7. Abraham Joseph Hymann fut l’un des rares passagers de troisième classe à avoir survécu au naufrage. Arrivé à Manhattan, il fut frappé par le nombre de « delis », ces fameux restaurants cachers que l’on trouvait à chaque coin de rue. Il retourna en Angleterre et ouvrit son propre restaurant qu’il appela… Le Titanic.
8. Pour la communauté juive, le naufrage du Titanic fut perçu comme une tragédie à la fois collective et personnelle. Le poète lyrique Solomon Small composa une chanson originale en yiddish à la mémoire des victimes du Titanic. Intitulée « Der Nasser Kever » ou « La tombe aquatique », elle se fait l’écho du désarroi des Juifs à la suite de ce drame. La dernière strophe rappelle l’héroïsme d’Ida Strauss qui choisit la mort pour accompagner son époux dans ses dernières heures : « Mais écoutez donc l’âme de cette femme – je ne bougerai point de là, je périrai ici avec mon mari. » D’ailleurs, sur l’illustration accompagnant la partition de la chanson, figurent un homme et une femme dominant un Titanic en plein naufrage, leurs visages surmontés d’un halo – un hommage à Ida et Isidor Strauss.
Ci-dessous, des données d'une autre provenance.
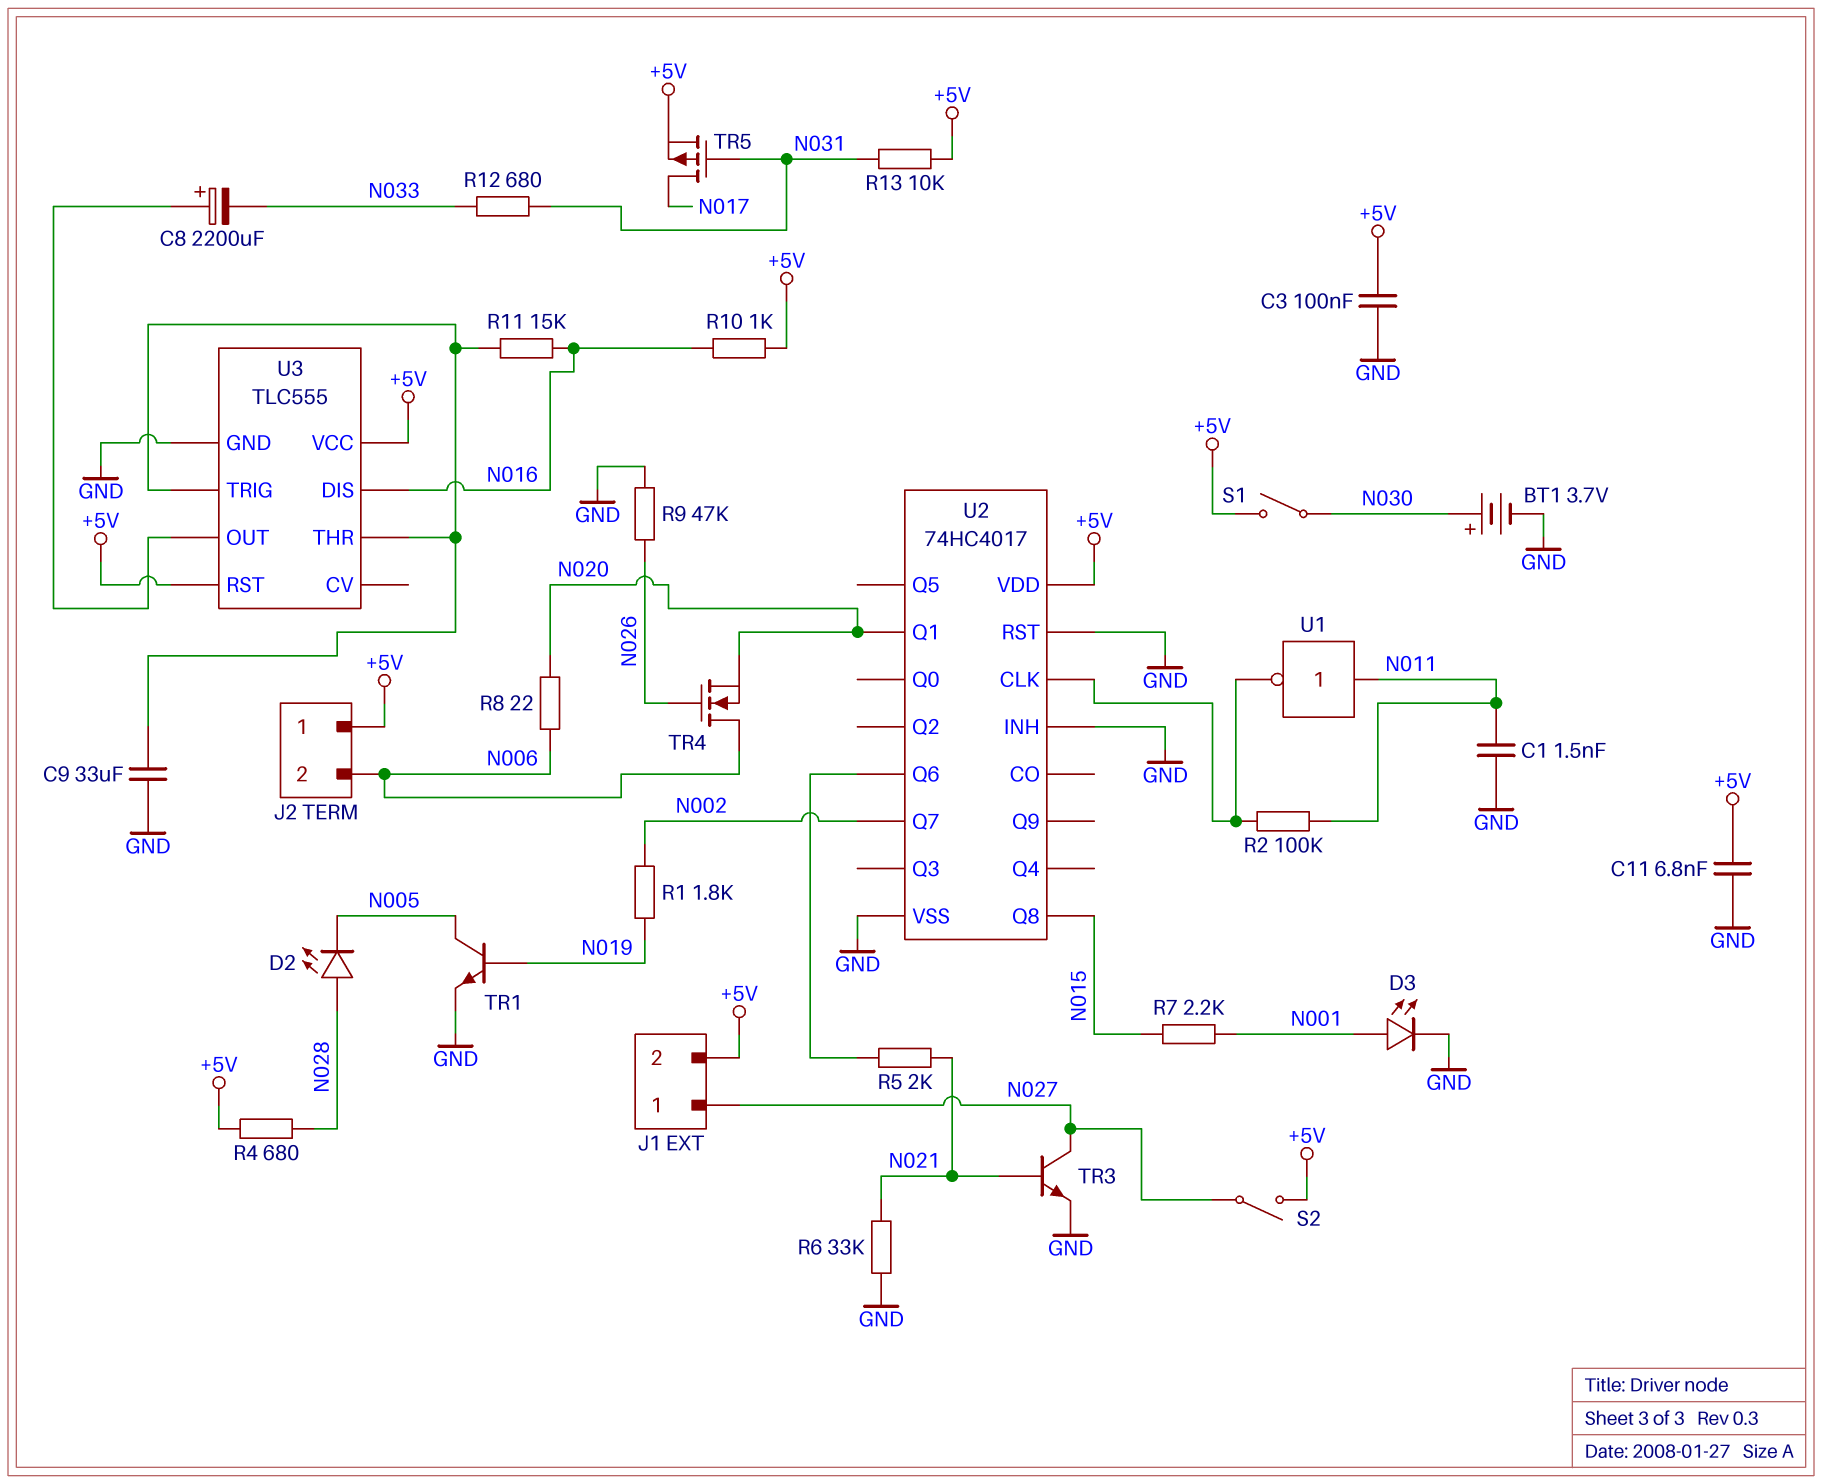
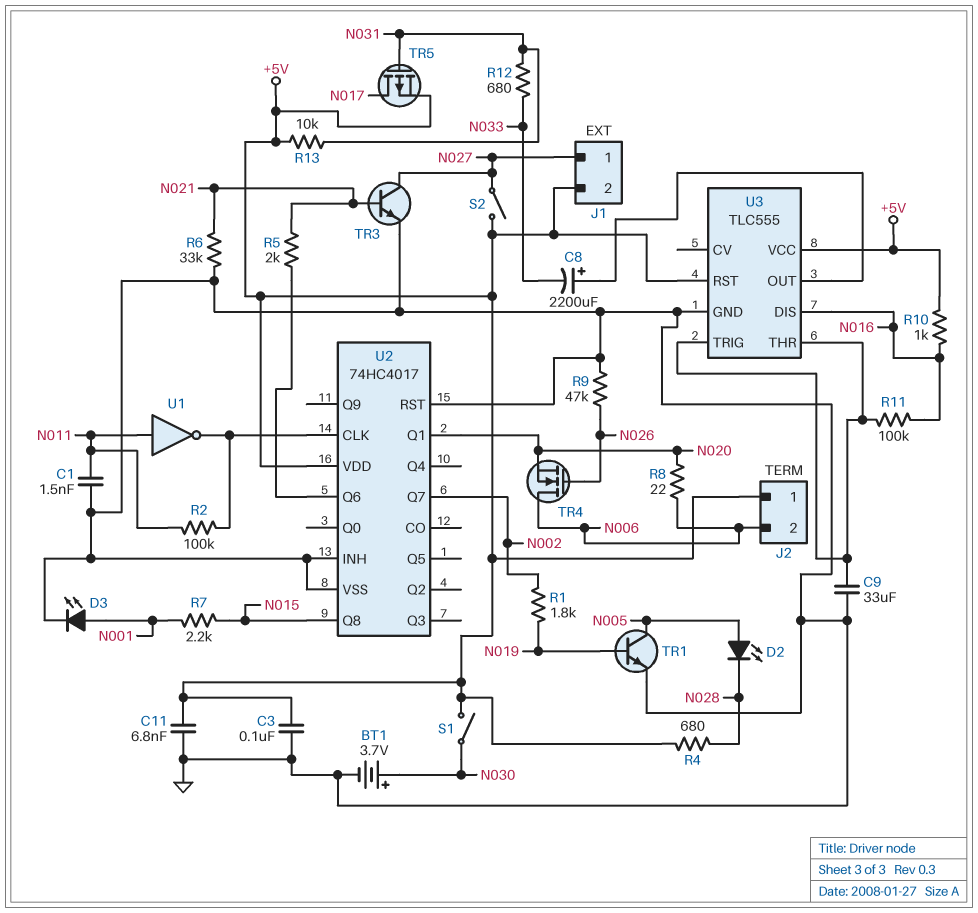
D2: LED (A N028, K N005) -> LED (A N005, K N028)
R11: 15k (N016, U3/THR) -> 100k (N016, U3/THR)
Le chantre Yossele Rosenblatt enregistra une version du Kel Malé Ra’hamim en hommage aux victimes du Titanic. Il ajouta également au texte liturgique classique les paroles en hébreu « pour les passagers du Titanic qui se sont noyés dans la mer et ont rejoint leur éternelle demeure ». Les bénéfices de ce nouvel album, qui s’élevèrent à 150 000 dollars, furent reversées à un fonds d’entraide destiné aux familles ayant perdu des êtres chers sur le Titanic.